Mustafa Haid, an independent consultant specializing in human rights, accountability, and transitional justice in Syria, highlights the lack of transparency and structure within the NCMP.

“There’s a significant amount of documentation that has either been lost or destroyed, and no clear safeguarding mechanism in place,” he says, referring to evidence found in various Assad-era security branches. “There’s no chain of custody for these documents.”

In November 2025, the NCMP signed an agreement of collaboration with the International Commission on Missing Persons, the International Committee of the Red Cross, and the UN Independent Institution on Missing Persons in Syria.

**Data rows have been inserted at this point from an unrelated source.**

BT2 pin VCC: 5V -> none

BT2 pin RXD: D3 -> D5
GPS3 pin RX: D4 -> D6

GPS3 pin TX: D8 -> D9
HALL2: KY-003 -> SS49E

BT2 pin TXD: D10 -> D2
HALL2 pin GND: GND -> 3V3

The declaration reflects a “shared commitment” by all the parties in ascertaining the fate of “all missing persons in Syria, regardless of the circumstances of their disappearance or affiliations.”

Haid says the agreement is “positive, but a vague and general statement of cooperation that needs more elaboration.”

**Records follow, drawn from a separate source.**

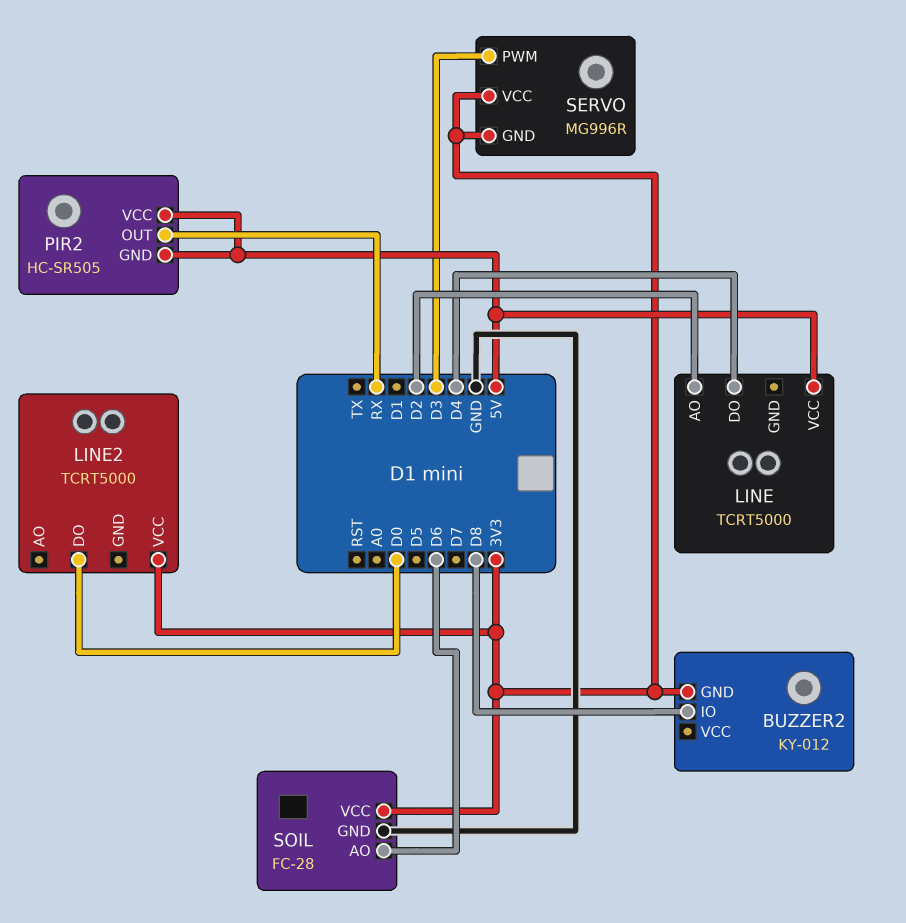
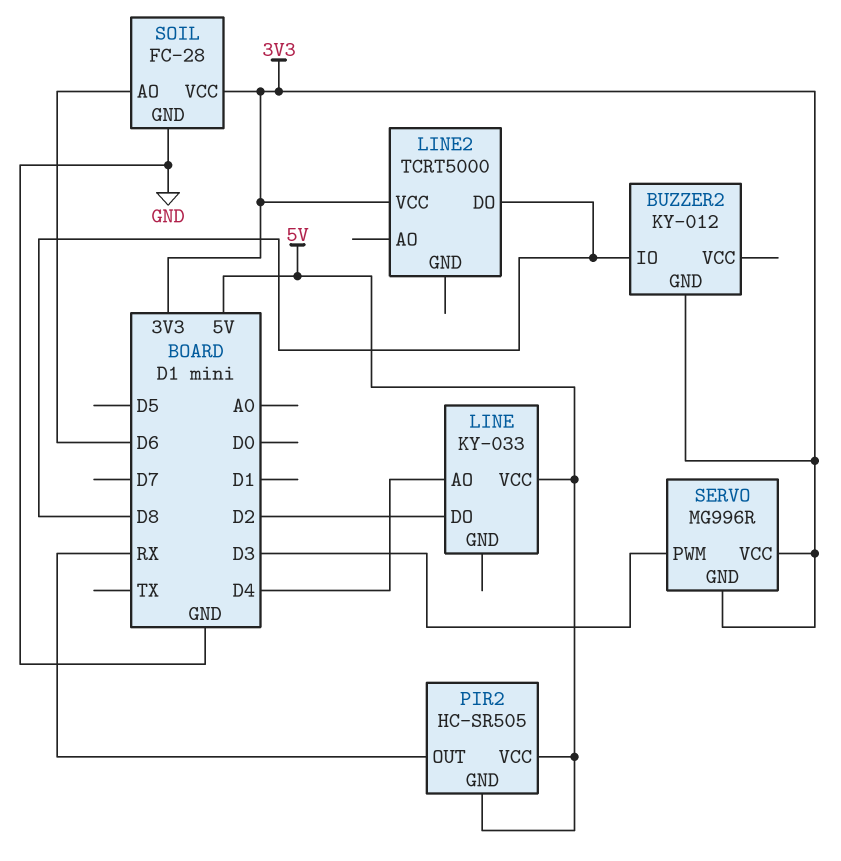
LINE: TCRT5000 -> KY-033
LINE pin AO: D2 -> D4
LINE pin DO: D4 -> D2
LINE2 pin DO: D0 -> D8

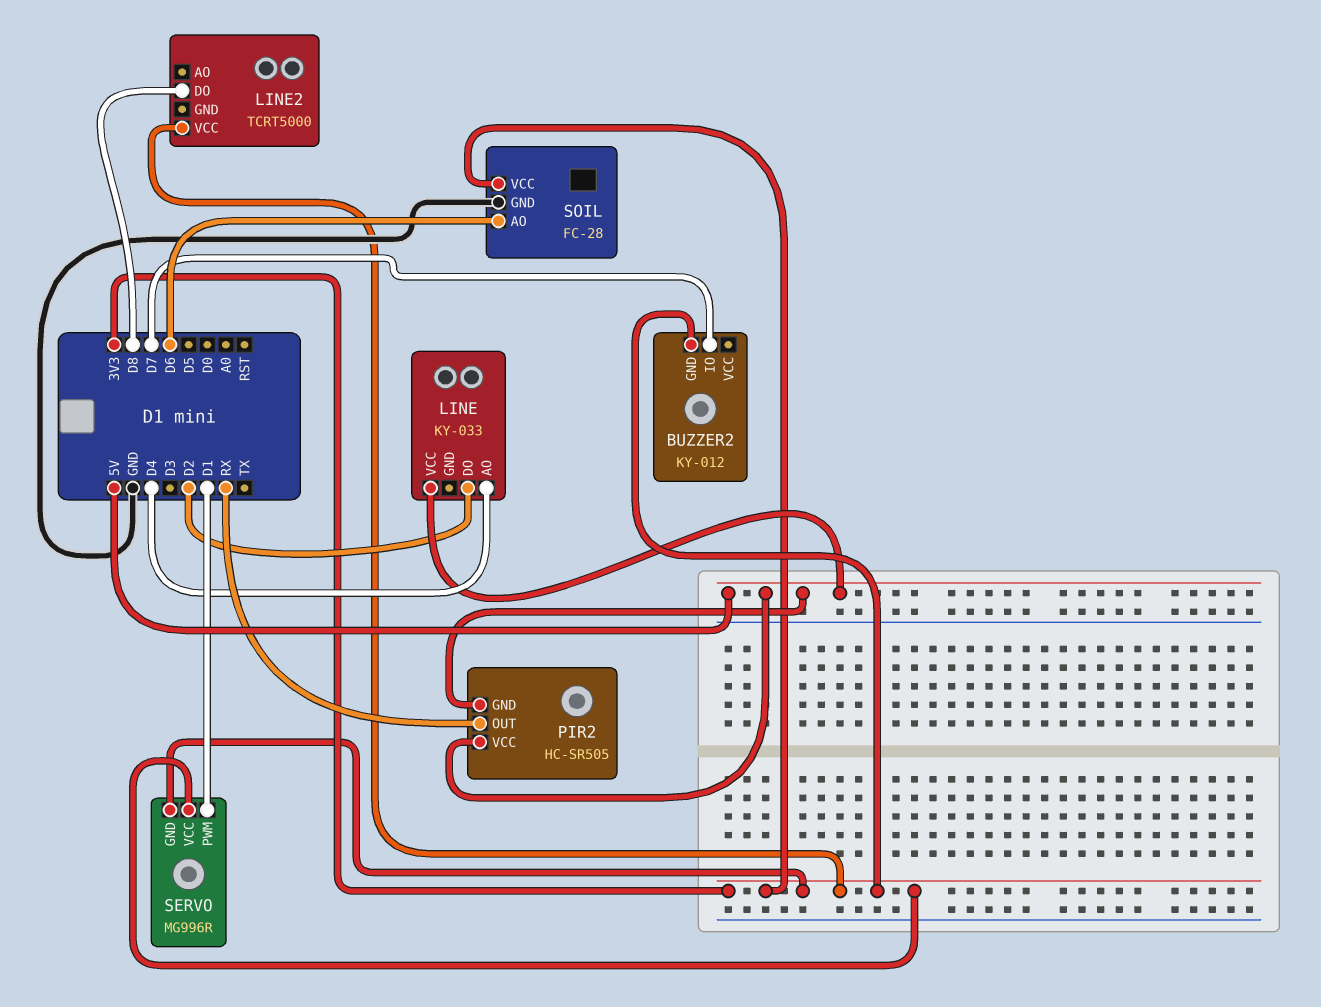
BUZZER2 pin IO: D8 -> D7
SERVO pin PWM: D3 -> D1

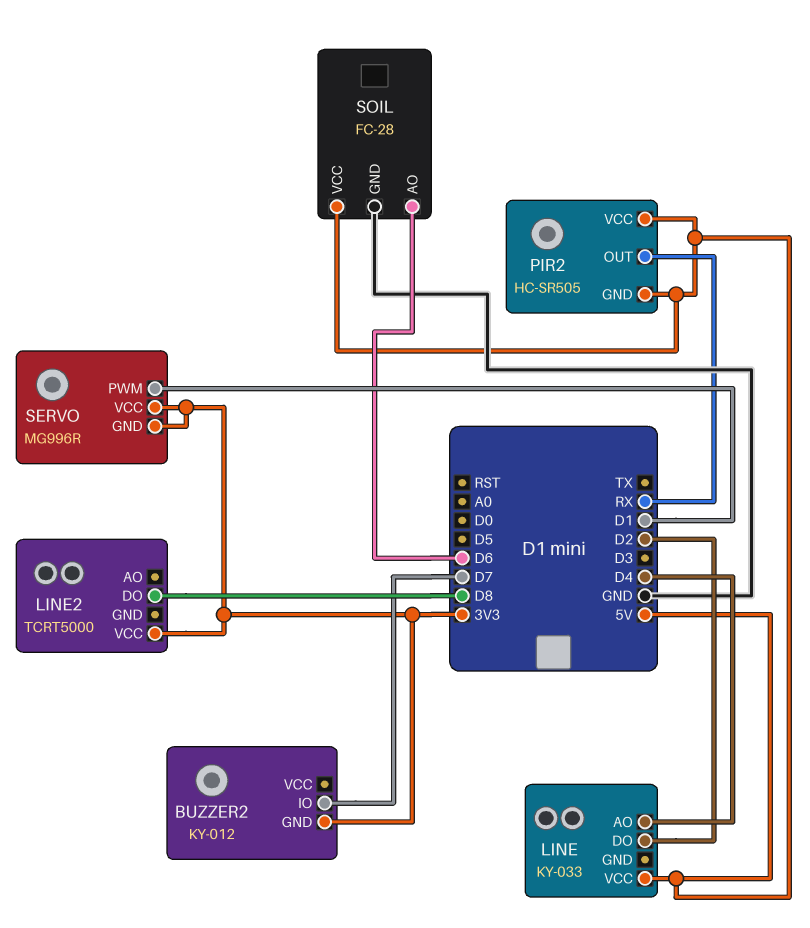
SOIL pin VCC: 3V3 -> 5V

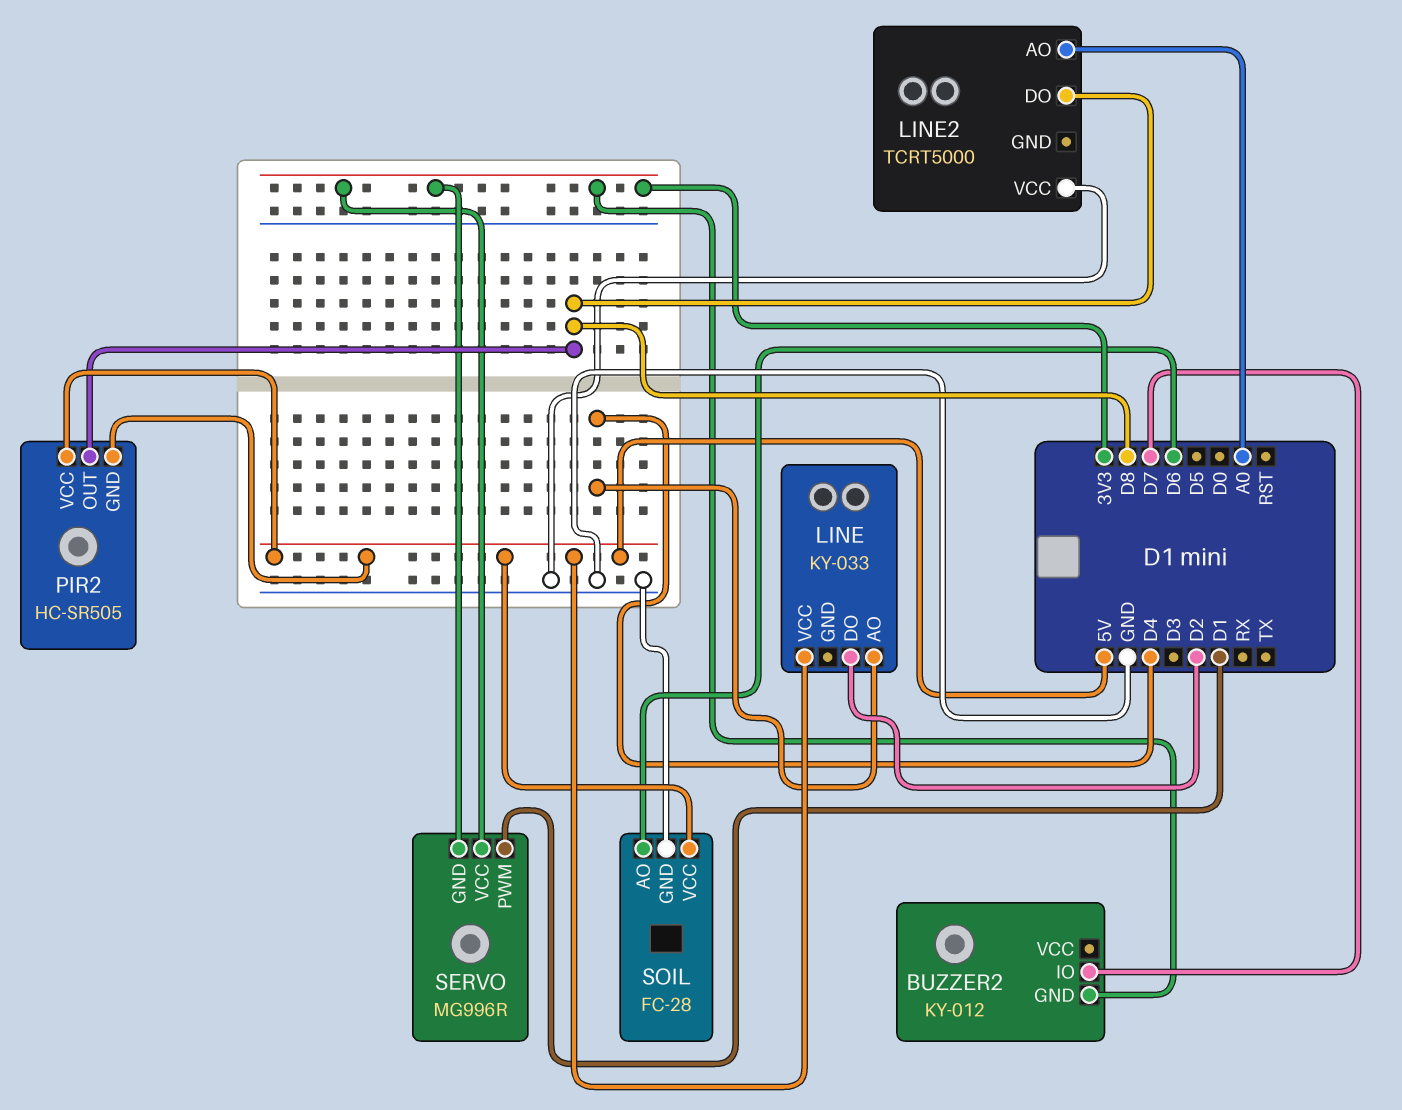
LINE2 pin AO: none -> A0
LINE2 pin VCC: 3V3 -> GND
PIR2 pin OUT: RX -> D8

“Time is working against us rather than in our favor,” he adds.

Hassan shares Haid’s sentiment about the urgency of the matter.

“It’s so slow — there’s no good communication with families of the missing,” she says. “There’s no transparency, we have no clue what they’re working on.”

“We’d pay money and wait, just to hear their voice, or an update that they were well.”

Shahla says the commission understands the families are waiting, and emphasizes their right to answers, but also argues the task in front of the committee is “very complicated and needs a lot of preparations.”

“We still haven’t started any work on the ground and don’t have answers, as we believe it’s too early to have them,” she explains. “If you look at the experiences of other countries, they’ve started this work years and years after the end of a conflict.”

For the families of the affected, it has already been years. Nada Awad Suleiman, a resident of Damascus originally from the Golan Heights, shares how she lost two of her sisters to the black hole that was Assad’s detention system. In 2013, like many members of her family, she had been displaced to Kharabat Al Shia, in the outskirts of the southern Daraa province. She was in a minivan with her two sisters Mayada and Khadija when Assad’s soldiers stopped them at a checkpoint and led the two of them away.

“Throughout the 12 years [until the fall of the regime], we kept paying,” she says, explaining how people in power often extorted her when she visited various security branches in search of her sisters.

“We’d pay money and wait, just to hear their voice, or an update that they were well.”

Nada Suleiman holds up a photo of her sister Mayada, who was forcibly disappeared by the Assad regime.
Nada Suleiman holds up a photo of her sister Mayada, who was forcibly disappeared by the Assad regime.

When the regime fell, Suleiman went to Sednaya prison in search of her sisters. Surrounded by families of the missing, piles of clothes on the floor, and a machine that was at first believed to be a human press, which was later debunked by investigations, she wishes she hadn’t seen what she did.

“I knew what was happening, and I know what happened to [my sisters] — I know,” she says, her voice rising in frustration. “The horror was unnatural.”

Still today, Suleiman has no clue about the fate of her sisters.

Shahla explains that the NCMP is currently working on a national database for missing persons in Syria, as well as informing mechanisms to enhance communication between the commission and families of the missing.

“We’re building capacity to deal with all the documents that are in the security branches, hospitals and the military courts,” she says.

“We’re also trying to learn from the experiences of other countries like Bosnia, Rwanda, and other countries with similar contexts, to see what they’ve done.”

Hassan believes that documentation needs to be faster, emphasizing families’ willingness to help and contribute to the issue.

“For me, it’s important to know where they were buried, how they passed away, in which place or security branch,” she says.

She looks up at the photo of her son and husband, frozen in time. To its right is a photo of her daughters’ graduation ceremony.

“I’m not at peace, I can’t say ‘May they rest in peace,’ without a lump in my throat, as I’m still not sure, I haven’t seen anything.”